Complement activation was the essential mechanism of immune-complex-mediated mesenteric vasculitis [2]. Multiple clinical studies reported that serum levels of C3 and C4 were rather lower in LMV patients [6, 11, 34], and the decrease of C3 was correlated with the clinical progression of LMV [34]. This study demonstrated that reduced C3 was an associated factor of LMV. So continuous hypocomplementemia of C3 could be helpful for clinical recognition of LMV in SLE patients.

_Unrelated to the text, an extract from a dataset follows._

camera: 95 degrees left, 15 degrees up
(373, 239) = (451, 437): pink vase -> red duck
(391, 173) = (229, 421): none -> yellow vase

It is widely acknowledged that thrombotic is one of the pivotal pathological mechanisms of LMV [2, 35, 36]. SLE patients with normal D-D levels are at low risk for thrombosis, however, those with persistent unexplained elevated D-D levels are at high risk for thrombosis [37]. The current study proved that elevated D-D could be an associated factor of LMV. Elevated D-D levels have been reported as a strong factor of SLE-induced abdominal pain [6, 37]. Therefore, the plasm level of D-D should be closely evaluated and precisely regulated to prevent the onset of LMV.

The present study has its own limitations. This study is a single-centered retrospective investigation, suggesting potential selection bias and small sample size are objective existence. In the future, multicentered, prospective, and long-term follow-up studies will be necessary to confirm our findings.

In conclusion, LMV could occur at any stage of SLE. Most of the LMV patients could achieve clinical remission after appropriate treatment. When SLE patients present with abdominal pain or abdominal tenderness and with oral ulcers, urinary tract involvement, reduced lymphocytes, C3 or elevated D-D should be highly suspected of LMV. On the other side, SLE patients should be informed to note the five factors, changes of them may forebode the onset risk of LMV.